My 6th-8th graders sometimes thrive unexpectedly when they hear the word "competition." Winners receive little more than a special badge I have created for our classroom Edmodo site, the recognition when I show off the "Stick of the Week" Monday morning on my Smartboard, and their notebook page is photographed and featured here at this page, as you can see below. Students may self-nominate their own Mr. Stick pages, or they may nominate one another's pages, if they happen to see something excellent during share time.
In December, now that students have figured out this "competition" even exists, I have had an amazing number of students working hard to be chosen...so many, in fact, that I had to promise that there would be a "Stick of the Week" chosen even over the two weeks that we were out of school during Winter Break.

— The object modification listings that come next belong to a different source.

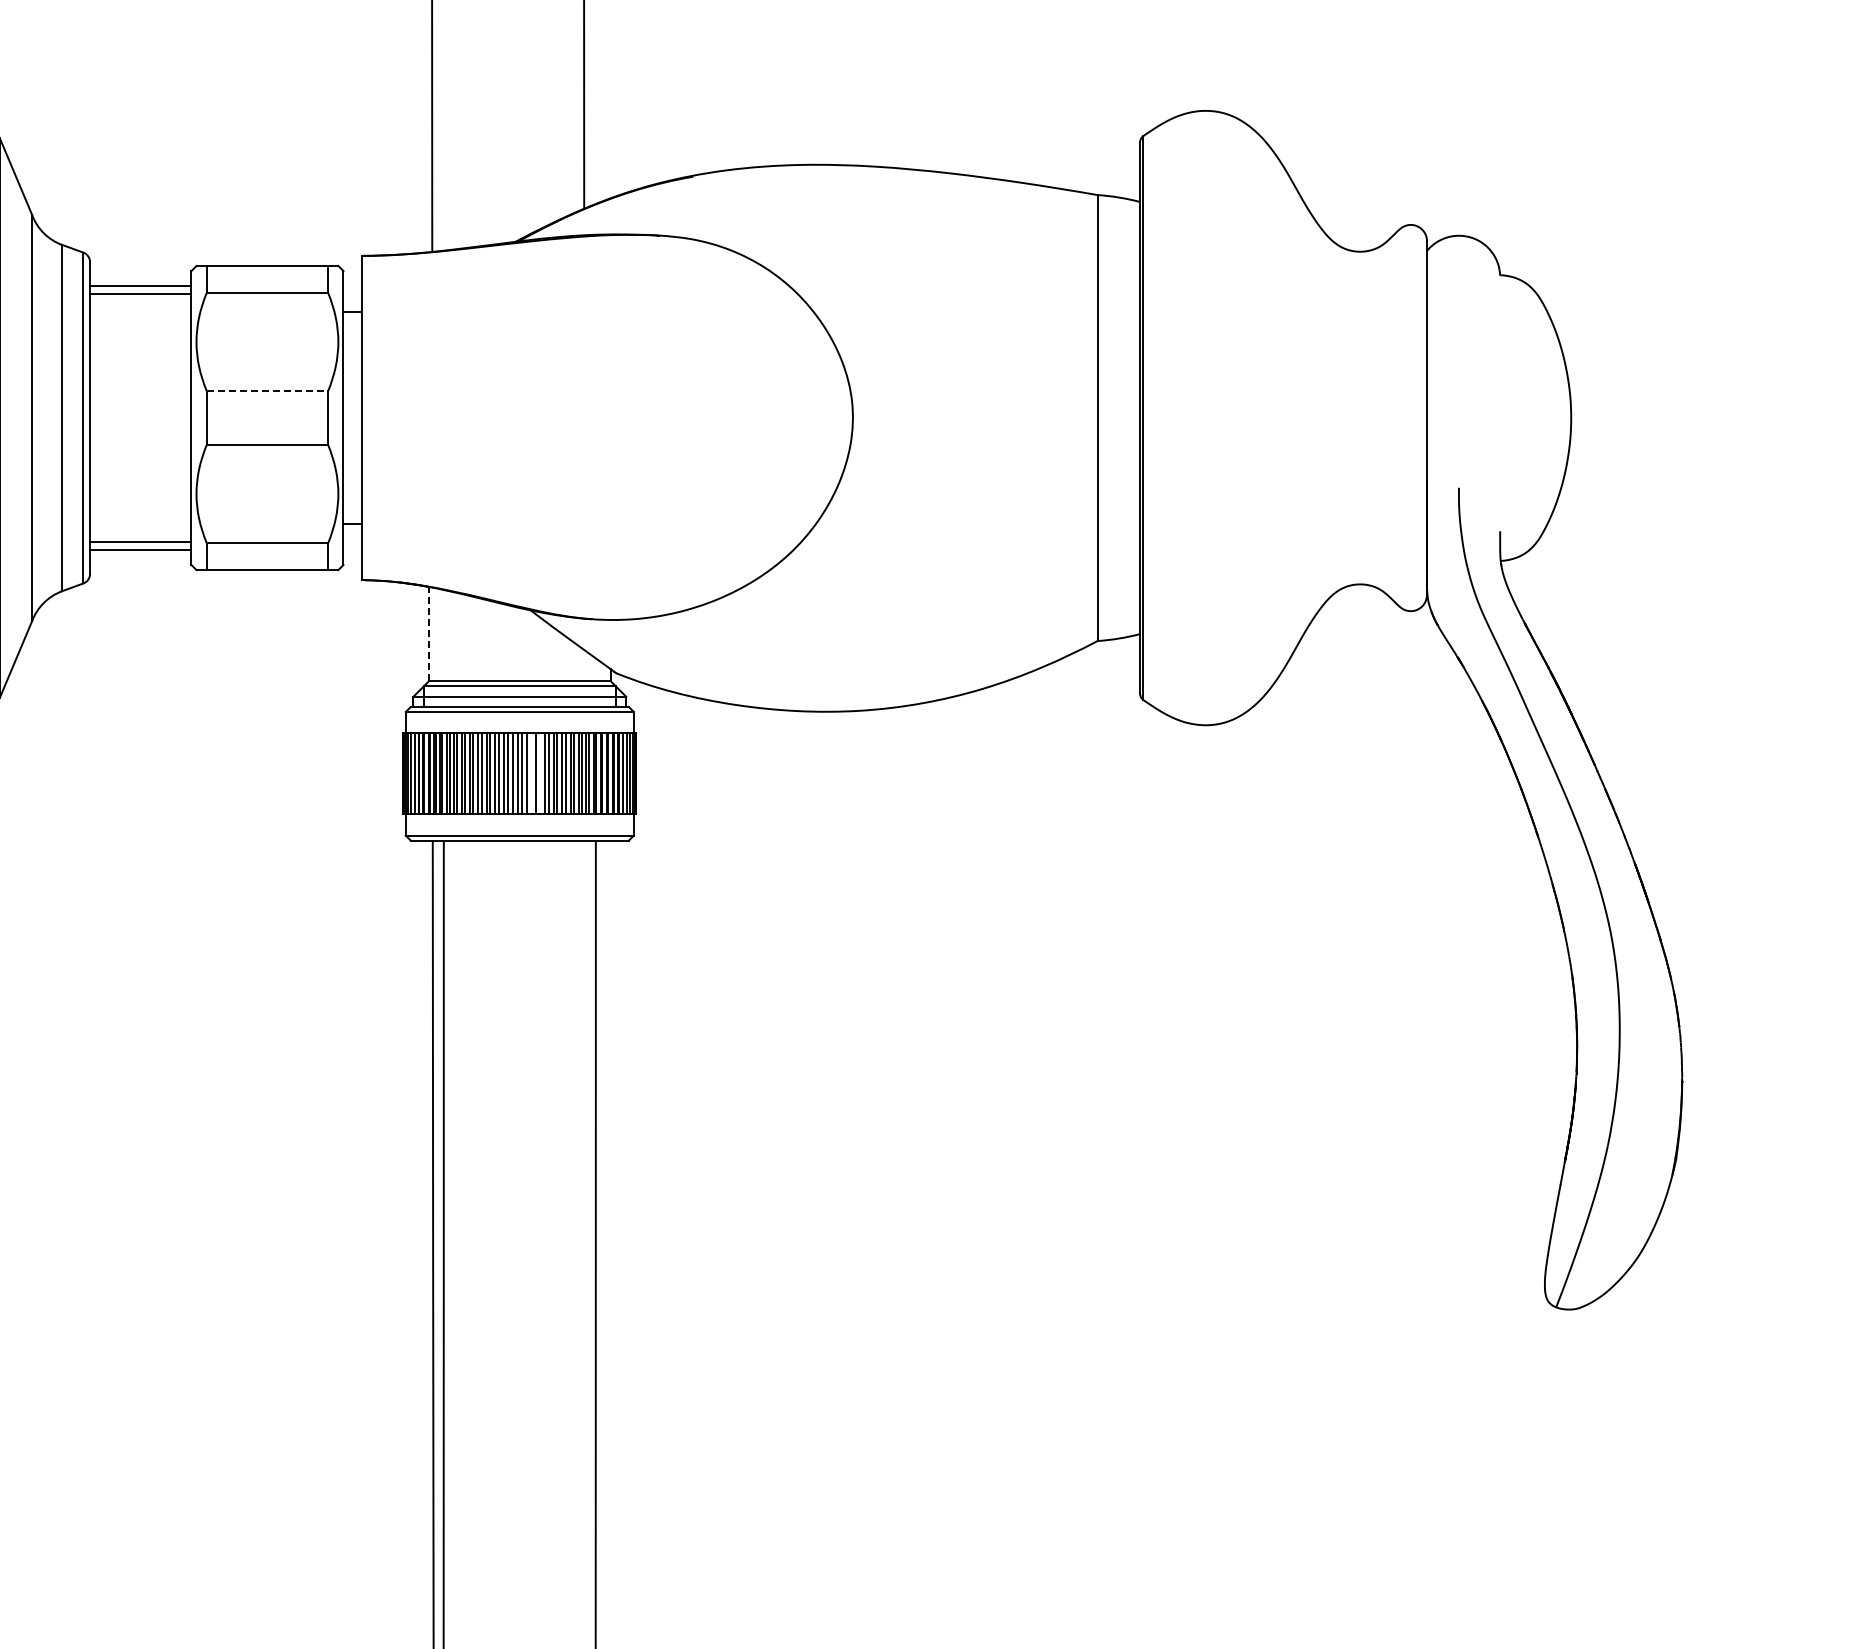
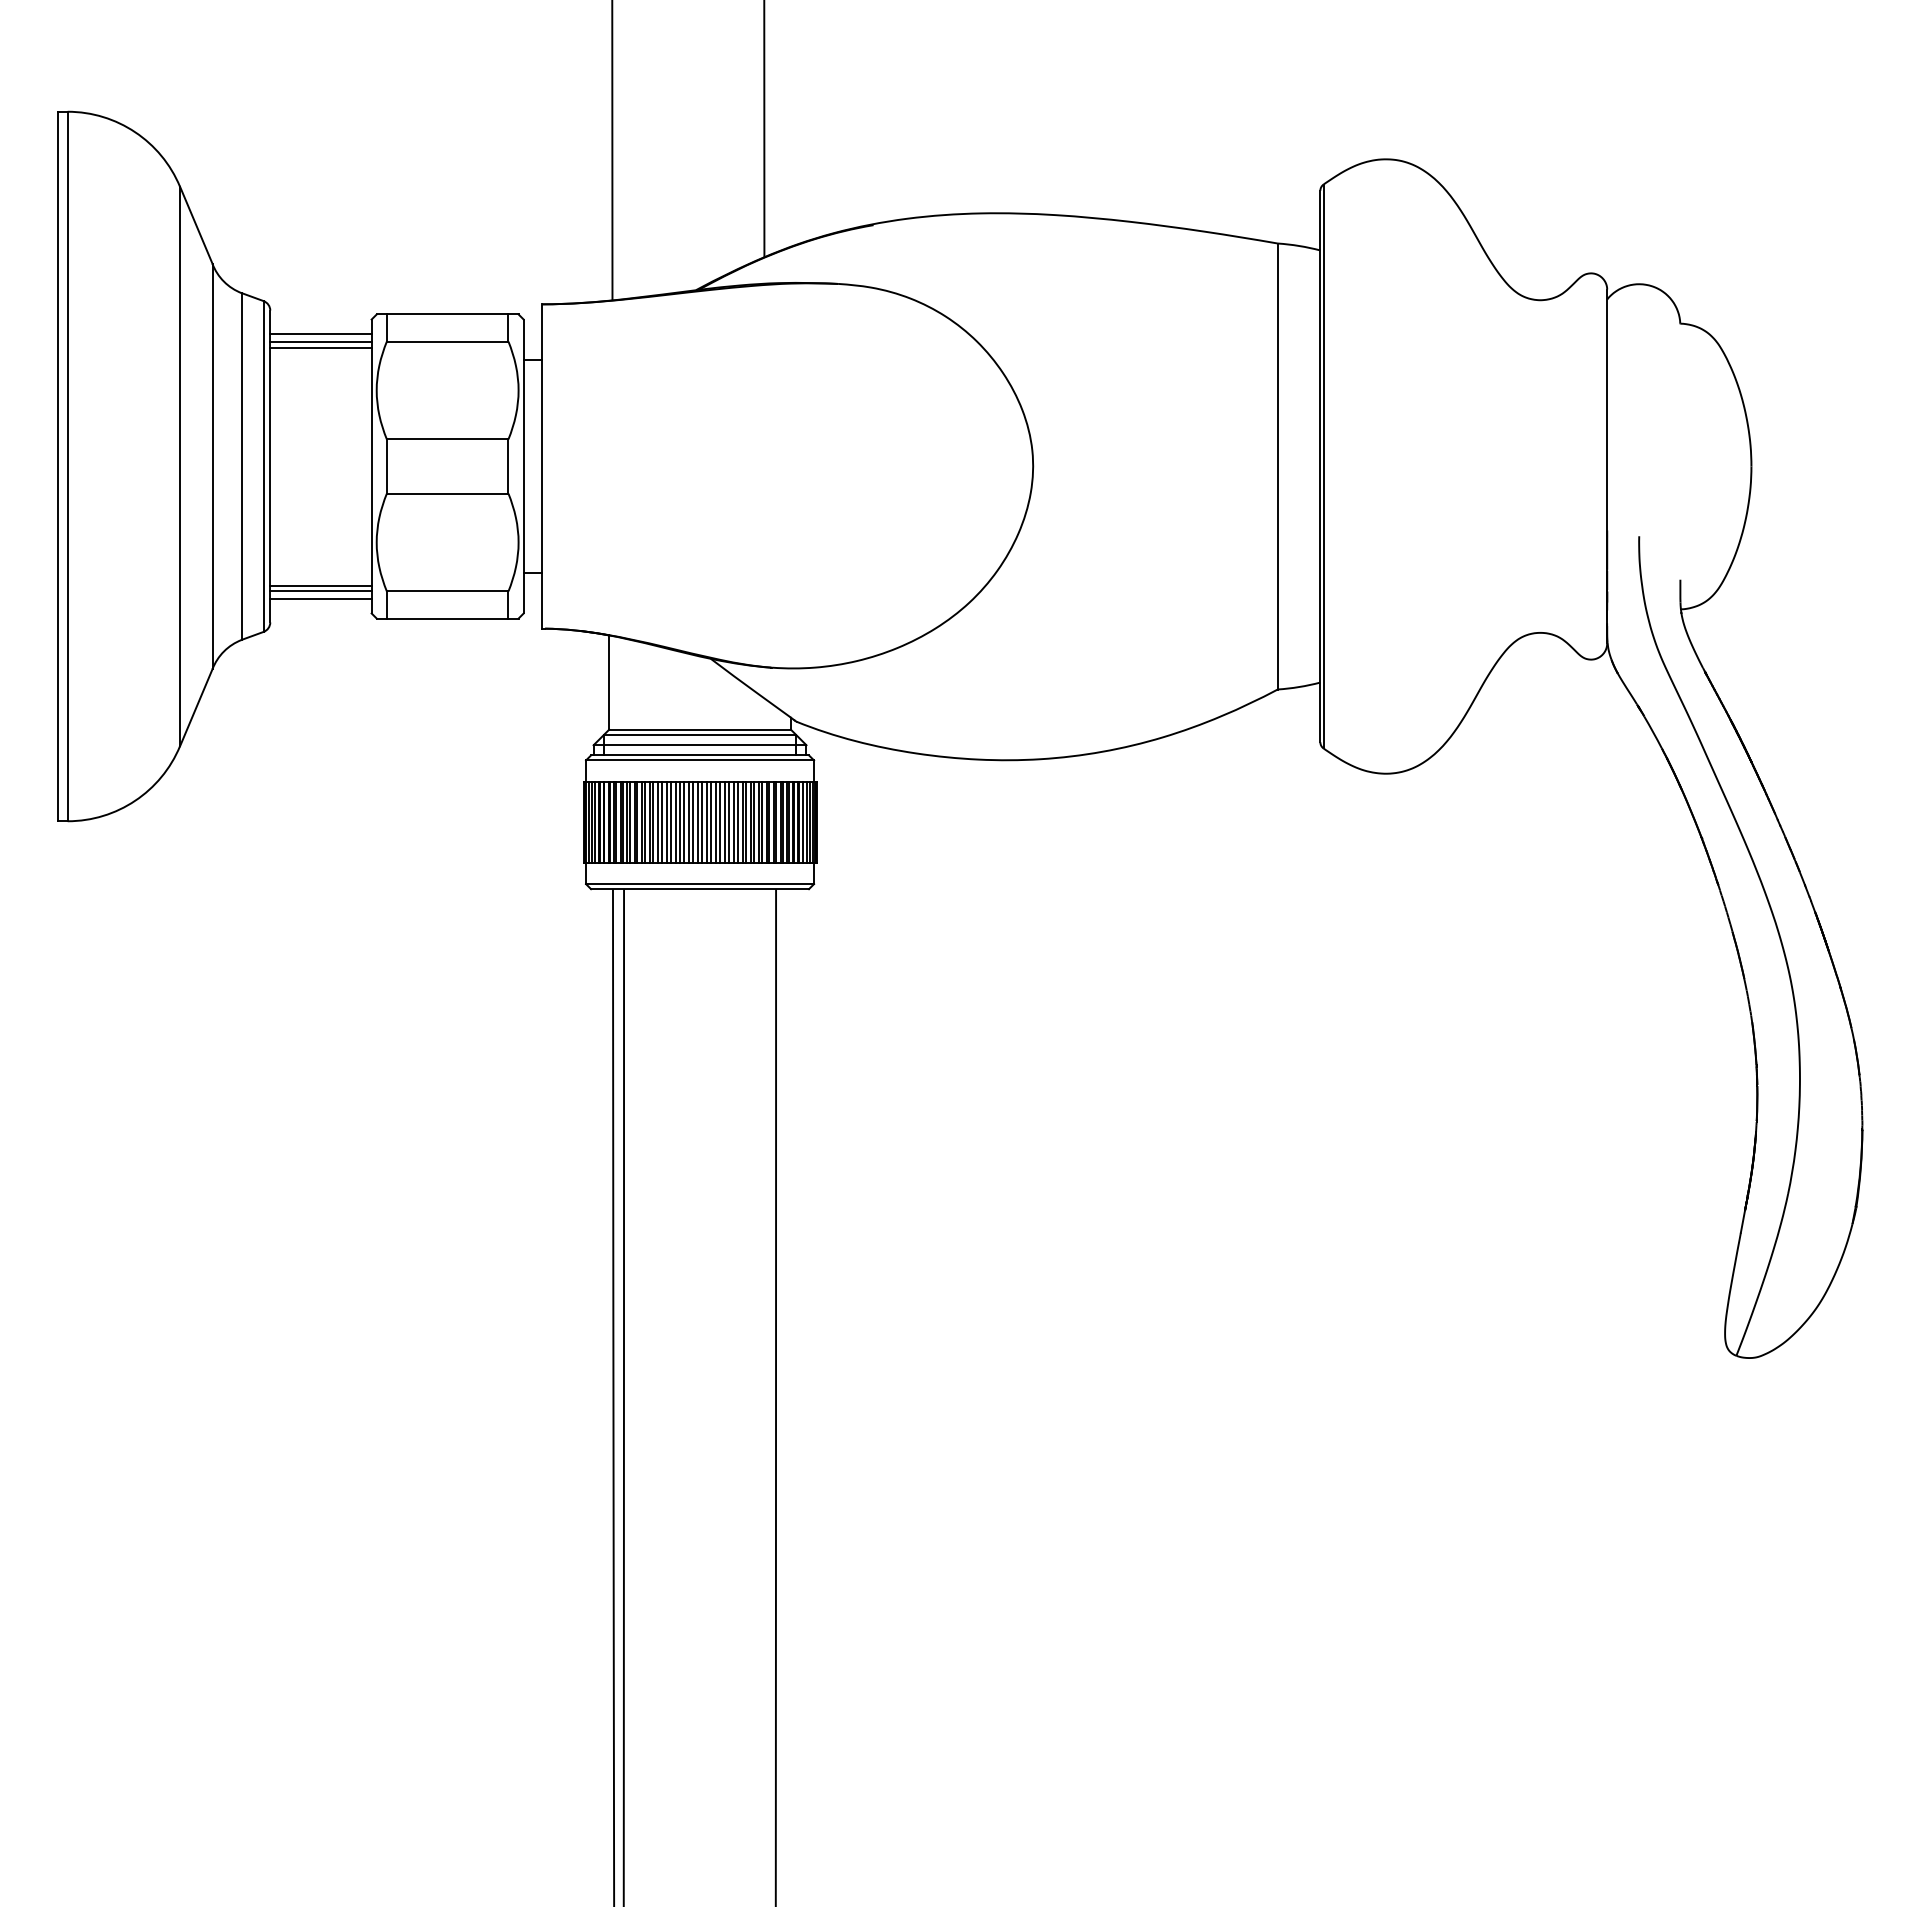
line: (140, 299) -> (320, 347), added
line: (267, 391) -> (447, 439), dashed -> solid
line: (140, 537) -> (320, 585), added
line: (429, 634) -> (609, 682), dashed -> solid
line: (531, 773) -> (711, 821), added
line: (540, 773) -> (720, 821), added

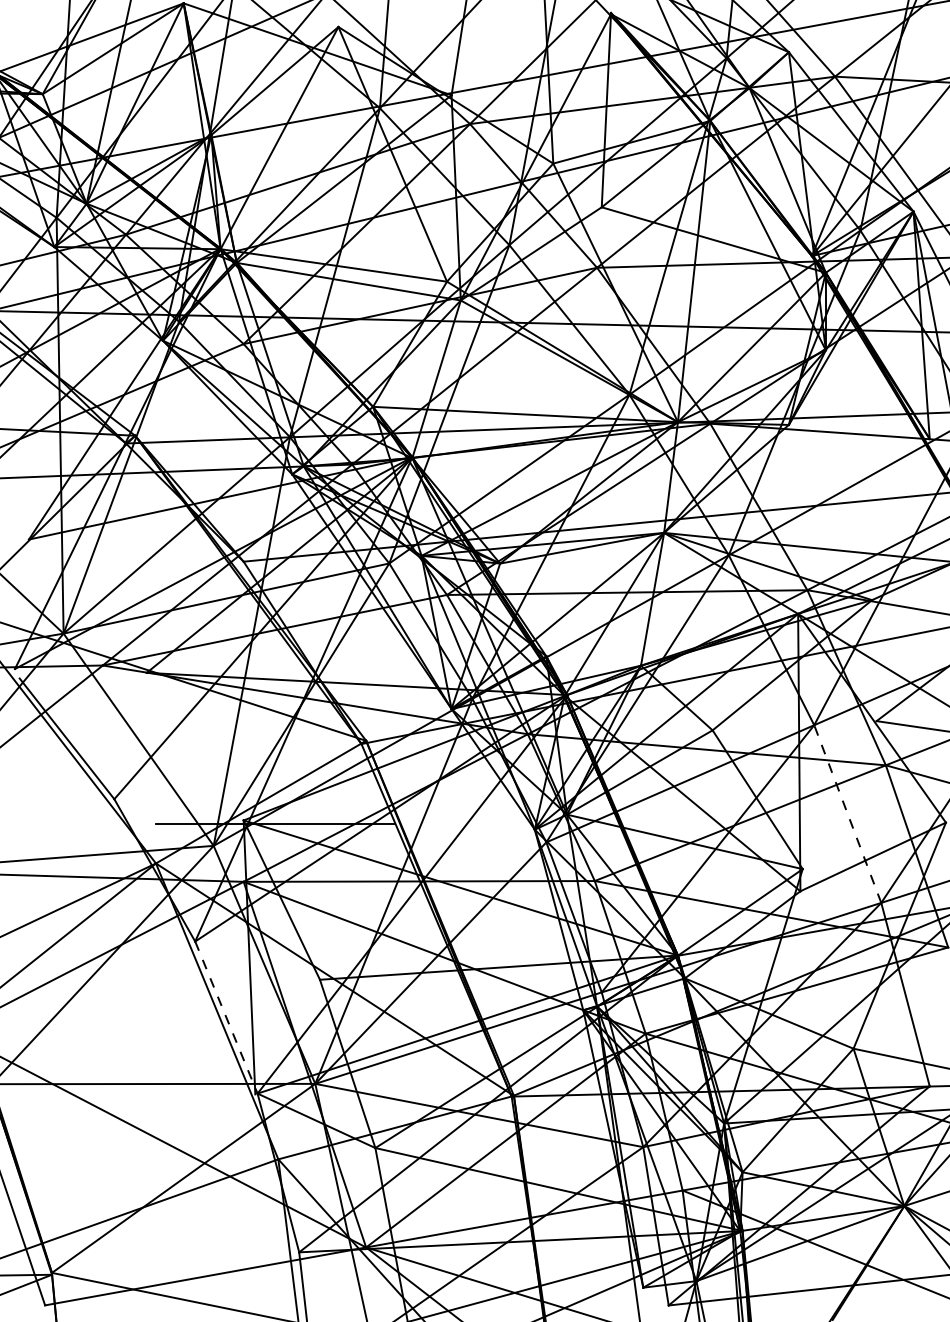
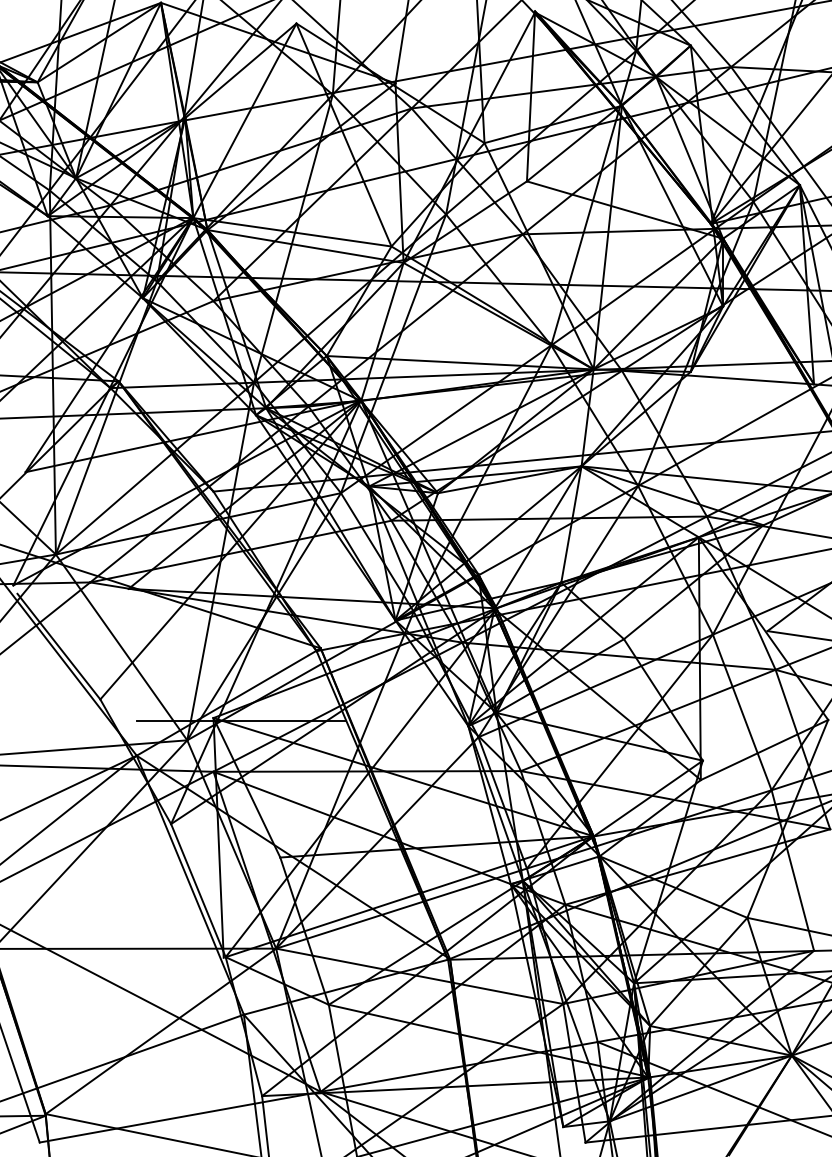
line: (847, 814) -> (742, 712), dashed -> solid
line: (226, 1018) -> (198, 891), dashed -> solid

Below, I invite you to take a close look at the charming, Mr. Stick-inspired notebook work my students are doing during their daily ten minutes of sacred writing time. Below are this school year's awards for "Stick of the Week." Please remember that--at the end of the day--these pages come from writer's notebooks and are--officially--pre-writing. I do not hold spelling or other conventional issues against the students at this step of the writing process.

Our "Writing Trait of the Month" for September 2011 was idea development, and I purposely designed my September Bingo Card's center-square lesson to help students explore many ideas they might write about during our next nine months of Writer's Workshop. 7th grader--Emily--obviously has a knack for keeping art simple with this Alpha-Box lesson. Her drawing for "Parodies" and "Jester performing for a King Narrative " are simply delightful. As a die-hard zombie fan, my favorite, however, is the drawing of her crazy-eyed zombie for her "Undead Survival Guide." Thanks, Emily! Click on the image to be able to zoom in on her individual boxes! Trust me;the aforementioned boxes are worth zooming in on.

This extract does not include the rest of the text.